LOS ANGELES – A 69-year-old man, who plead guilty to federal fraud charges for his involvement in an $8 million investment scheme that lured investors with false promise relating to the development of an alternative energy technology, will be sentenced in December, officials said.
William A. Stehl, Ventura, is facing up to 38 years in federal prison at his sentencing hearing, according to authorities.
Stehl, 69, plead guilty to five counts: conspiracy to commit mail and wire fraud, lying to federal agents, two counts of attempting to evade the payment of federal income taxes for calendar years 2003 and 2004, and subscribing to a false federal income tax return for calendar year 2003, officials said.
U.S. District Judge Terry J. Hatter allowed Stehl to enter guilty pleas based on the 1970 United States Supreme Court decision in North Carolina v. Alford. This case held there is no constitutional bar to a defendant entering a plea of guilty without acknowledging his guilt, if, the defendant concludes he would be convicted after a trial, officials said.
Stehl and a co-defendant – Richard M. Rossignol, 64, of Los Angeles, California – were arrested in Oxnard, California four years ago in connection with an indictment filed in New York.
Both men were charged with conspiracy to commit mail and wire fraud. Additionally, Stehl was charged with several tax charges and lying to federal agents.
The conspiracy count alleged the following:
- From 2001 up to the time of the indictment in March 2010, Stehl, Rossignol and others induced victims to invest money in companies that were purportedly developing or utilizing an alternative energy source Stehl claimed he had developed.
- Investors were told that one of Stehl’s applications related to the processing of precious metals allegedly contained in a slag pile in Silver City, New Mexico.
- Stehl and Rossignol were charged with fraudulently obtaining money from investors by making false representations about the status of the process, claiming that contracts and licensing agreements had either been signed, or were about to be signed, that would result in significant financial returns for the investors.

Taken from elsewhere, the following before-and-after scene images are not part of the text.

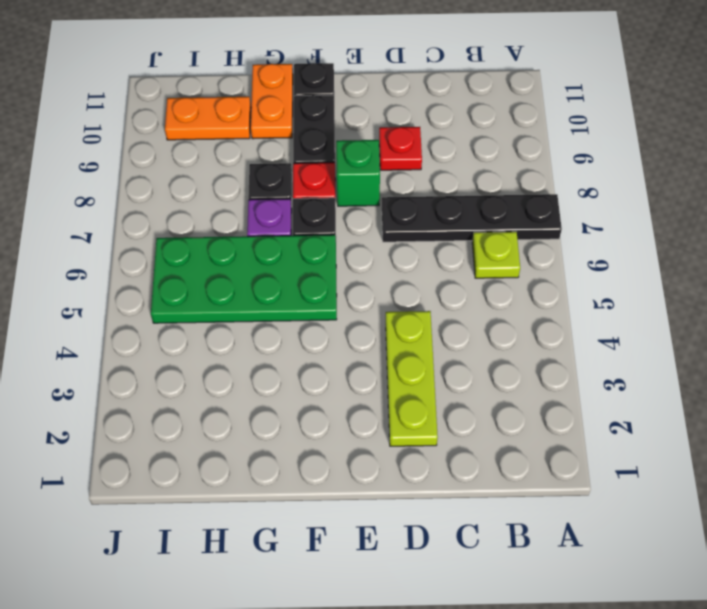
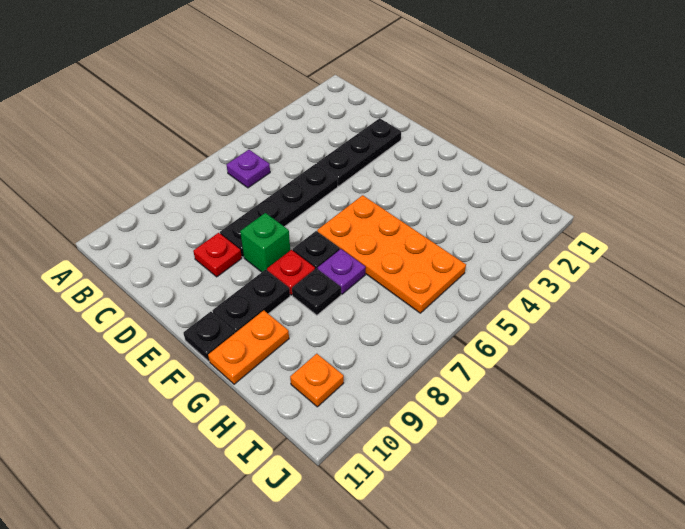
black plate A7:D7 level 1 -> black plate D5:D8 level 1
lime plate B6 level 1 -> purple plate B6 level 1
lime plate D2:D4 level 1 -> black plate D2:D4 level 1
green plate F5:I6 level 1 -> orange plate F5:I6 level 1
orange plate H10:I10 level 1 -> orange plate I10 level 1

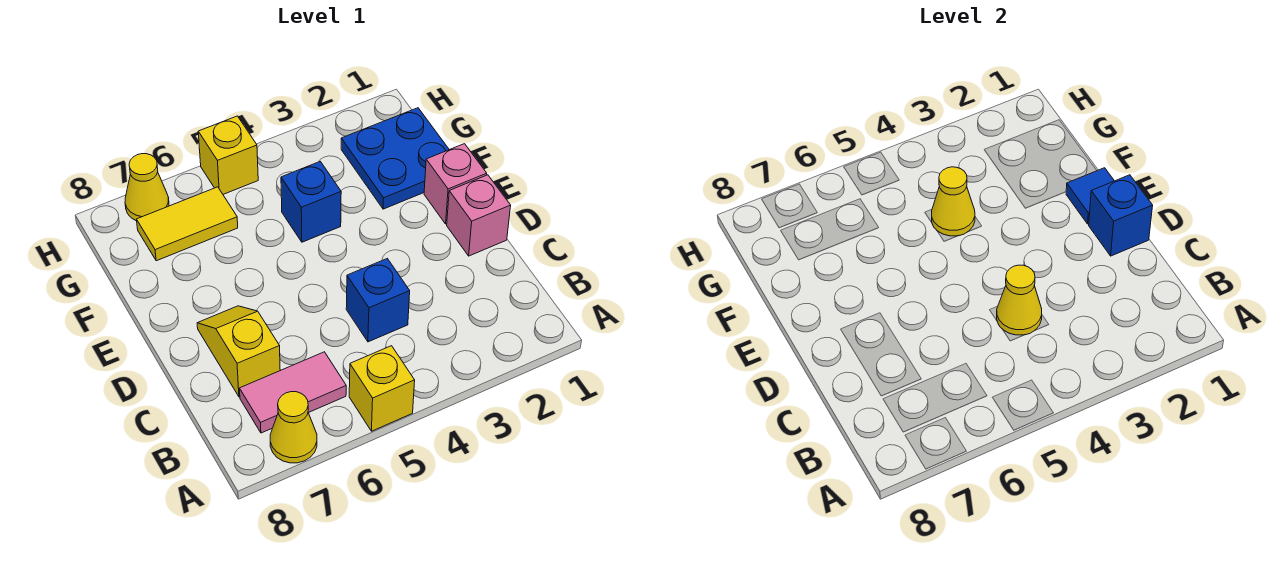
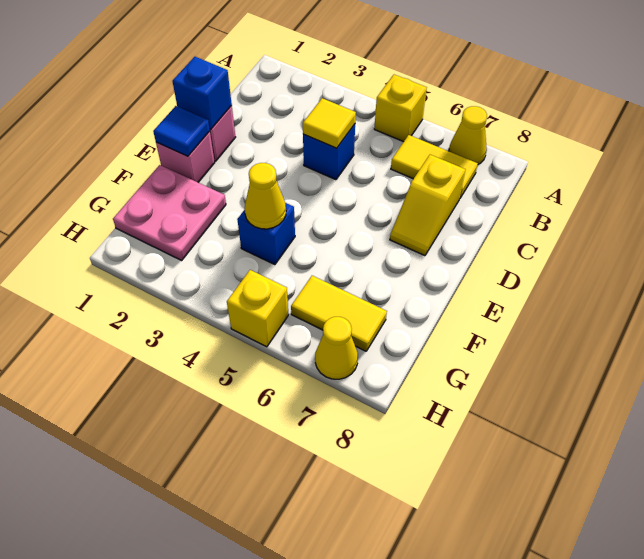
pink tile B6:B7 level 1 -> yellow tile B6:B7 level 1
yellow cone C4 level 2 -> yellow tile C4 level 2
blue plate F1:G2 level 1 -> pink plate F1:G2 level 1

- Stehl, Rossignol, and others obtained more than $8 million from more than 300 victims, and attempted to obtain at least an additional $50 million. None of the investors received the returns promised by Stehl and Rossignol, and most of the money obtained was used for personal expenditures.
- Stehl was living near Saranac Lake, New York, when the scheme started. Stehl moved to Southern California in late 2005. Fraud victims lived across the nation.
- Although the indictment was originally filed in federal court in Binghamton, New York, in October 2012, the case was transferred to California to accommodate Stehl, who received injuries in an explosion that occurred in a building in Sylmar, California, on August 9, 2011.
In November 2013, Judge Audrey B. Collins, who previously presided over the case, granted a request by Stehl’s attorneys for a separate trial.
Stehl remains free on bond pending sentencing.
Trial and Sentencing of Co-Defendant Richard Rossignol
Rossignol’s case went to trial in Los Angeles on January 14, 2014.
On February 28, the jury convicted Rossignol of the sole count he faced, conspiracy to commit mail and wire fraud. On July 28, Judge Collins sentenced Rossignol to 20 years – the maximum statutory sentence – and immediately remanded him into custody.
Judge Collins also ordered Rossignol to pay more than $8.1 million in restitution to the fraud victims. Judge Collins described the fraud as being among the most egregious she had seen in her 20 years on the federal bench, officials said.